社会参加システム推進グループでは、「新しいふれあい社会」を地域で実現する一つの仕掛けとして、96年より地域に密着して活躍するJC(日本青年会議所)への働きかけを行ってきました。JCメンバーの任期が1年限りのため継続性という点で課題はありますが、JCがNPOと連携するというケースなども生まれています。

 

「さすがJCさん、参加していただくだけで、行政や企業の対応がびっくりするほど変わりました。本当にありがとうございました。お聞きしたところ、毎年、人が替わられるということですが、来年もぜひともご協力をお願いしたいと思います。大丈夫でしょうか」「大丈夫ですと言いたいところなのですが、おっしゃる通り、毎年、理事長が替わりますので、年度方針も変わります。次年度に申し送りはいたしますが、今の時点で確たるご返事はできません。悪しからず、ご了解ください」

毎年秋口から年末にかけて、このような会話が全国津々浦々でJCマンとNPO(非営利団体)の代表との間で交わされていると思われます。JCが単独でイベントをやり、提言書作成のみをやっていた時代には、あまり聞かれなかった前述の会話がここ2〜3年よく聞かれるようになりました。

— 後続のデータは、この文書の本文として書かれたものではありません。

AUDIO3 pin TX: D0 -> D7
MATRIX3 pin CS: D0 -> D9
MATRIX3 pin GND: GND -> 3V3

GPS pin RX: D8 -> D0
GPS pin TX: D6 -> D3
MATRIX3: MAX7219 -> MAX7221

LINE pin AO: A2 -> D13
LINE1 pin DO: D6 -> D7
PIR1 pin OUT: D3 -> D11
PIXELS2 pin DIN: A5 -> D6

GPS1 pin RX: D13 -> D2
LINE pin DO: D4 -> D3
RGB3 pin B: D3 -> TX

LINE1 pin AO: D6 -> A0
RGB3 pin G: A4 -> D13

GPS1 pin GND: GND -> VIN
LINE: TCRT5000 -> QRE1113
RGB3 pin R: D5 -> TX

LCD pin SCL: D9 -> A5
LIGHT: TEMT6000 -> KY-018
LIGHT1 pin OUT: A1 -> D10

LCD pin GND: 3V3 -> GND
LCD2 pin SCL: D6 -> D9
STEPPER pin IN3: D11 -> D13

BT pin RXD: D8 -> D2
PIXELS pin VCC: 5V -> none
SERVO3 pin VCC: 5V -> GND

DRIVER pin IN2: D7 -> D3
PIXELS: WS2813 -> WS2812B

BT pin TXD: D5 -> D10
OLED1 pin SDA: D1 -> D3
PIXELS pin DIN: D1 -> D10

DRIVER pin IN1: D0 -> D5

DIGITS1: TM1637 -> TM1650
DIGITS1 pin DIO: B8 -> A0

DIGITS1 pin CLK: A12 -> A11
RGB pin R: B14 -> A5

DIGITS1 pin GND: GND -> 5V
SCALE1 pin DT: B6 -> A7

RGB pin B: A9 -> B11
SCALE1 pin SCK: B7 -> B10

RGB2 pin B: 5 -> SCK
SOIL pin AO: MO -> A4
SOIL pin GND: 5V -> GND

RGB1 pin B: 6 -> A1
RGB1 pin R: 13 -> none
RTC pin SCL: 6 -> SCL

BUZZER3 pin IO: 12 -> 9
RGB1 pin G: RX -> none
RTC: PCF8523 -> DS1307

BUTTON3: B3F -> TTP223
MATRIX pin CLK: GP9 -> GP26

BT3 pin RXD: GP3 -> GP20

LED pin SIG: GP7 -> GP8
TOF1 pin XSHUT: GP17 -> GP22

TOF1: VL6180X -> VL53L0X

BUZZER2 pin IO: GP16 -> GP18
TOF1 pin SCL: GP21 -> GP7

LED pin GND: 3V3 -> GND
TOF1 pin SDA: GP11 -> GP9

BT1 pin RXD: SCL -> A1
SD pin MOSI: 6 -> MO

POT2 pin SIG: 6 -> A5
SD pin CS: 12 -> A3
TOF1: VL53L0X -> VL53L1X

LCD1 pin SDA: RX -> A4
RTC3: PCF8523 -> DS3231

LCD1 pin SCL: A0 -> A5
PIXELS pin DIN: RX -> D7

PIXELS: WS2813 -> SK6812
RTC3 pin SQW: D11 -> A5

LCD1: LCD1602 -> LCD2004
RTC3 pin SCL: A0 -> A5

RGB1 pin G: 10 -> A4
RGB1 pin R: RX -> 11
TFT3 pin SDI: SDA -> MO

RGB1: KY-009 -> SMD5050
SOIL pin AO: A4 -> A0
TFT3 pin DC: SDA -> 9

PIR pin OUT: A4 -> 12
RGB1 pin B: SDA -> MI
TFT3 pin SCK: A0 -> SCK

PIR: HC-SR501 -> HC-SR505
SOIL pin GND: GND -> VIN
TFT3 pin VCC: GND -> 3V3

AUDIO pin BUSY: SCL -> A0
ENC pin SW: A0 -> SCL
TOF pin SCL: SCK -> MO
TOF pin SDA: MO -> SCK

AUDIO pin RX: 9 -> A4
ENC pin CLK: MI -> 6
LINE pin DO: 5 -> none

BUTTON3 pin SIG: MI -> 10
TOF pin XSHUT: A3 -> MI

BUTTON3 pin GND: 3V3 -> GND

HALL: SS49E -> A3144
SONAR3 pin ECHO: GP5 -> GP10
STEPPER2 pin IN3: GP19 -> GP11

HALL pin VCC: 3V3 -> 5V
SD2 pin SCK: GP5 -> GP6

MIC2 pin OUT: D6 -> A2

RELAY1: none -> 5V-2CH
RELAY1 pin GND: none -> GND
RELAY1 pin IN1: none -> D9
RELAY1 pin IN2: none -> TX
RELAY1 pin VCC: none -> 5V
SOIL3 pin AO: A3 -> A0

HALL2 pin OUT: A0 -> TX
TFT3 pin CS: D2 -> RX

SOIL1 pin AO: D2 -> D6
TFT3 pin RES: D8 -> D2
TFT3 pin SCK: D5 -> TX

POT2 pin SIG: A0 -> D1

JCマン、とりわけ誠実に活動している人ほど、この事業継続のジレンマに悩みます。熱血JCマンの中には、この点をよく理解しつつ、自分でNPOを立ち上げ、JC現役・OBの有志、さらには他のNPOや一般市民を巻き込み、形こそ変われ、実質的に事業を継続している方々もいます。

たとえば新居浜でNPO支援のNPO『Good Will(グッド ウィル)』を立ち上げた白石氏、鳥羽で『でもくらしちずん』を立ち上げ、塾長として鳥羽のまちづくりでユニークな活動をされている中村氏、『まちづくり市民財団』を中心になって立ち上げた97年会頭の村岡氏、愛知県の『市民フォーラム21・NPOセンター』で活躍されている服部氏、いずれの方々もJCのOB。現役では『呉未来塾」を立ち上げた大木氏らの活動が、その代表例といえましょう。財団としてもできる限り、これらの活動を支援させていただきたいと思います。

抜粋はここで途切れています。